Take it away gradually
It is always harder to give something up in one go. This is the case for anything in life. If you have ever given up smoking, you will know exactly what we mean. If you simply say to yourself you are going to stop smoking tomorrow, you are making life so difficult for yourself. However, if you set milestones and gradually give up cigarettes over a period of time, it will be a lot easier. The same sort of theory applies when it comes to weaning your baby from their pacifier. A gentle and slow process can make things a lot easier. The first step should be to restrict your pacifier to certain places or certain times. For example, you may only allow your baby to have their pacifier when they are in their crib or going to bed.
Make sure your child gives up their pacifier before they turn two
While there is no specific age given in terms of when your child should stop using their pacifier, it is vital to make sure they don’t use it past the age of two-years-old. This is because your baby is not going to experience any long-term damage to his or her teeth. Any issues that do develop before the age of two-years-old will usually fix themselves within six months of the pacifier being given up. However, if you do not give up the pacifier until your child has turned two, then problems can start to happen after this, for example, they may experience slanting teeth. The problems only get worse if your child uses their pacifier once they have turned four-years-old, as this can cause dental issues within a long-term impact.
Make it taste bad
This is another approach that a lot of parents us to get their children to stop using their pacifier.

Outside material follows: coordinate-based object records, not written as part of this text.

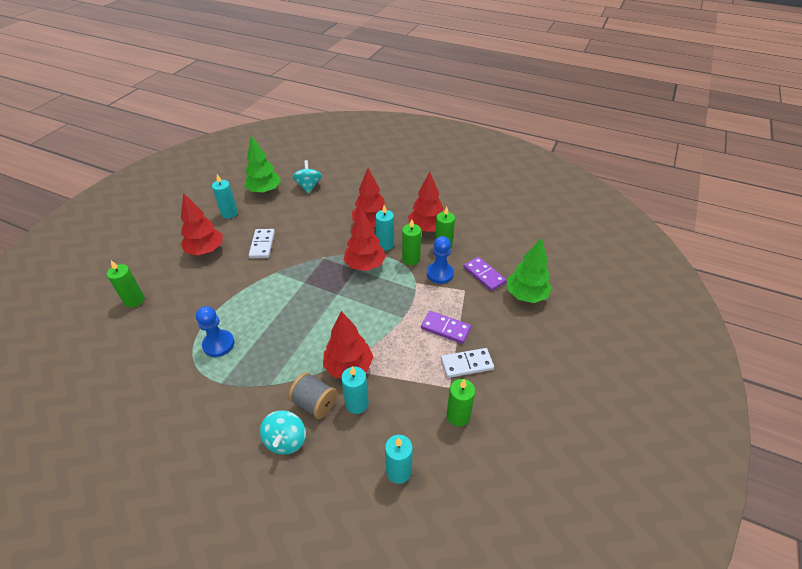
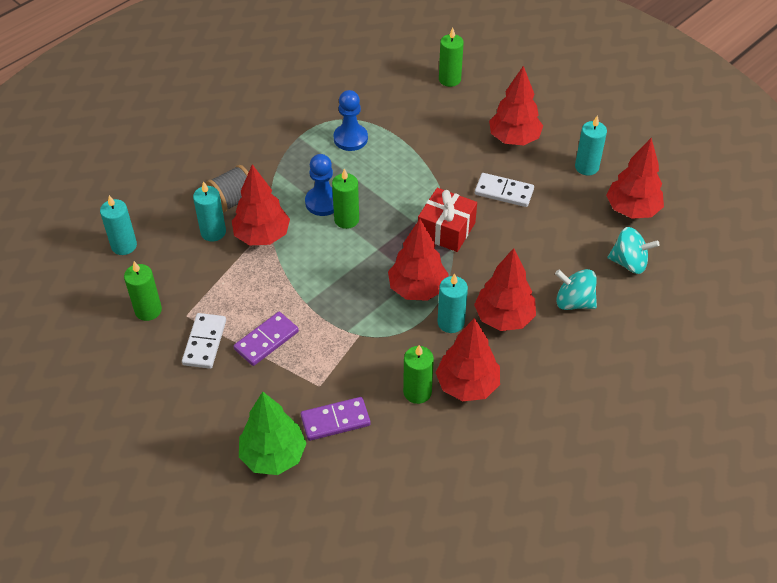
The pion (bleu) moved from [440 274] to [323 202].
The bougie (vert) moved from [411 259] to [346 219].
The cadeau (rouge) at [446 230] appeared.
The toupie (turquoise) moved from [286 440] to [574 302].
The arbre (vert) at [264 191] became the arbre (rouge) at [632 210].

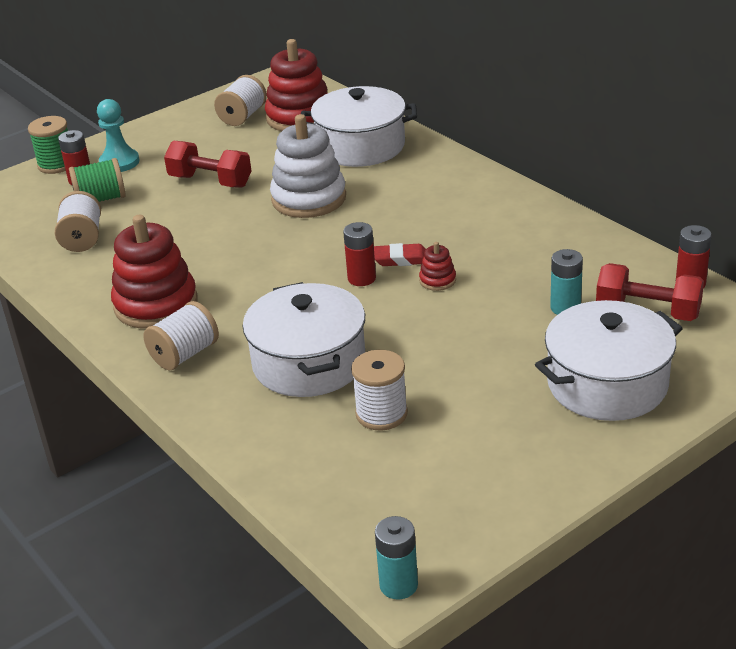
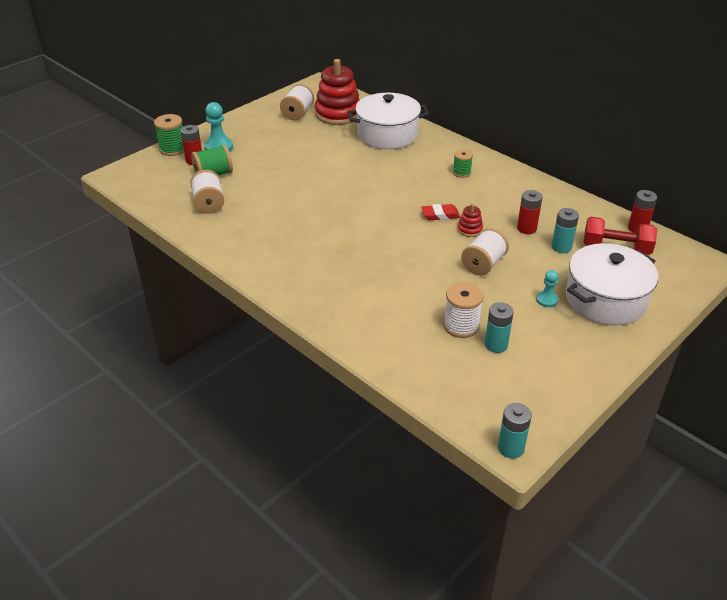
The bobine (vert) at [461 173] appeared.
The bobine (blanc) moved from [184 354] to [483 264].
The pile (turquoise) at [496 345] appeared.
The pile (rouge) moved from [361 278] to [526 228].
The pion (turquoise) at [546 300] appeared.
The jouet à empiler (rouge) at [156 304] disappeared.
The haltère (rouge) at [210 181] disappeared.
The marmite (blanc) at [309 363] disappeared.
The jouet à empiler (blanc) at [309 199] disappeared.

It’s just like the technique we try when we try to stop biting our nails; we paint them in something that does not taste very nice to try and stop biting them. Well, you can use this sort of approach when it comes to the pacifier. You should talk to your pharmacist about a product that doesn’t taste great yet is safe to use. They should be able to recommend something you can use. Once you apply this to the pacifier, and your child realises that it tastes horrible, they will be more willing to give it up and leave it for the pacifier fairy.
Take it away sooner rather than later
The longer your child relies on a pacifier, the more difficult it is going to be for them to give it up. This is why it is a good idea to try and wean your child off it as soon as possible. Every day they use the pacifier is a day they are getting more and more attached, leaving you with a much bigger challenge on your hands.
Don’t assume that never giving your child a pacifier is the best approach
Last but not least, a lot of parents assume that the best option is simply to never give their child a pacifier and then they will not become attached to it. While this may seem like a good idea, it is vital to let your child use a pacifier until he or she is at least six-months-old. This is important because pacifiers can help to stop SIDS, otherwise known as Sudden Infant Death Syndrome. It is also advisable to avoid trying to wean your baby from their pacifier during a major life event whereby they are going to need extra soothing, for example, during a household move or when starting a new day care.
Hopefully, you now feel more prepared for weaning your child from their pacifier. There is no denying that this could be a challenge. After all, think about how difficult it would be for you to completely give up something you had been attached to for two years. Nevertheless, if you follow the advice above, and stick to your chosen method, you should find the process a lot easier – and less stressful -than simply removing the pacifier without a plan.